By Kate Madden Yee, AuntMinnie.com staff writer

July 24, 2018 -- Factors associated with radiologists -- such as their annual reading volume and experience -- can affect breast cancer screening recall rates just as much as patient characteristics such as age or breast tissue density, according to a study published online July 20 in the Journal of the American College of Radiology.

The findings suggest that particular interventions that target radiologists -- such as boosting annual reading volume requirements or performing second reviews of potential recalls -- could help reduce unwanted variation in recall rates, wrote a team led by Dr. Catherine Giess of Harvard Medical School and Brigham and Women's Hospital in Boston.

"More recently trained radiologists have higher recall rates, but association of annual reading volumes with recall rate varies," the group wrote. "Our study's primary objective was to evaluate patient, radiologist, and examination characteristics affecting individual screening mammography recall rates in a large academic breast imaging practice."
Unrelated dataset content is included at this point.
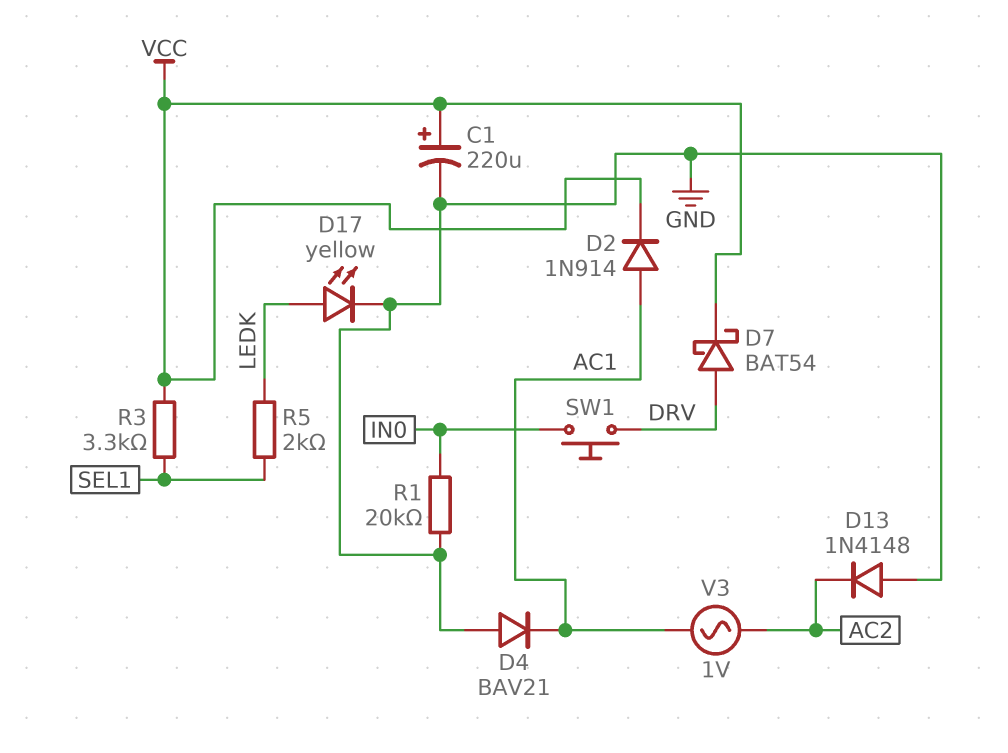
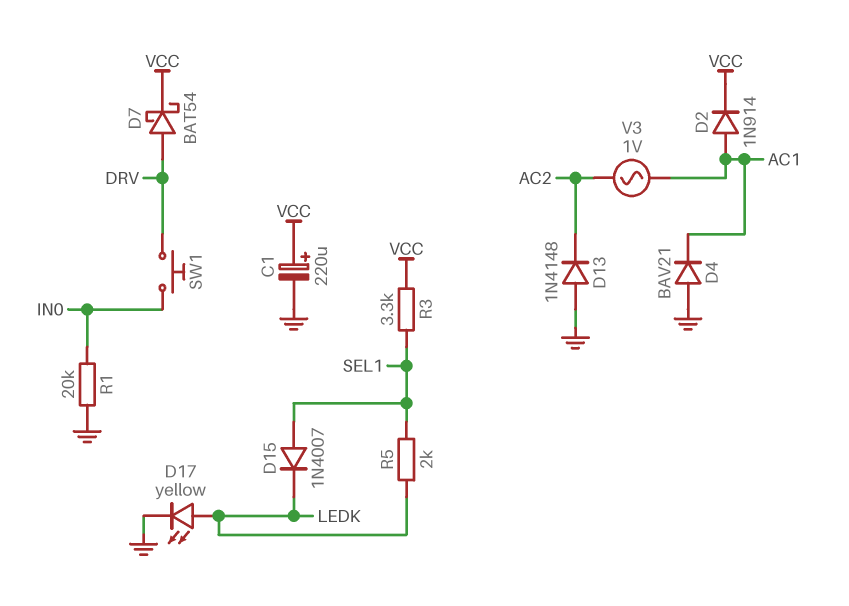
D15: none -> diode 1N4007 (A SEL1, K LEDK)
In the U.S., recall screening mammography rates range from 3.4% to 30.7%, Giess and colleagues wrote. Possible reasons for this may include low annual minimum reading volumes and higher U.S. recall rate benchmarks (compared with Europe), or a lack of double reading and a high malpractice threat.

To assess the effects of these factors, the researchers studied 61,198 screening mammography exams acquired between October 2012 and May 2015 and interpreted by 13 breast imaging specialists at an academic center and two outpatient centers. They tracked patient demographics, breast density, BI-RADS categories, and prior screening exam findings, and calculated each radiologist's annual screening volume, clinical experience, and concentration in breast imaging. They also surveyed the radiologists for their level of risk aversion, stress from uncertainty about a diagnosis, and malpractice concerns.

Of the total number of exams, 9.3% (5,678) were recalled. Radiologist and patient characteristics associated with higher odds of recall included the following (all were statistically significant):

  • Radiologist annual reading volume of fewer than 1,250 exams
  • Radiologist experience of fewer than 10 years
  • Patient age younger than 50 years
  • Prior mammographic findings
  • Higher breast tissue density category
  • Patient undergoing first screening exam

Radiologists who read between 1,250 and 1,900 exams per year were 23% less likely to recall screening exams, and those who read more than 1,900 per year were 8% less likely to recall, the team found. Radiologists with 10 to 20 years of experience were 32% less likely to recall exams, and those with more than 20 years of experience were 57% less likely to recall.

Giess and colleagues did note that radiologists' risk aversion, stress from uncertainty about a diagnosis, and malpractice concerns were not associated with higher recall rates.

Targeting radiologist factors that contribute to higher recall rates could help reduce these rates, according to the researchers. Interventions could include boosting annual reading volumes (perhaps by centralizing screening interpretation among fewer radiologists within a practice) and performing second reviews of potential recalls from less-experienced radiologists.

"If effective, such initiatives could improve patients' experience of care," the group concluded.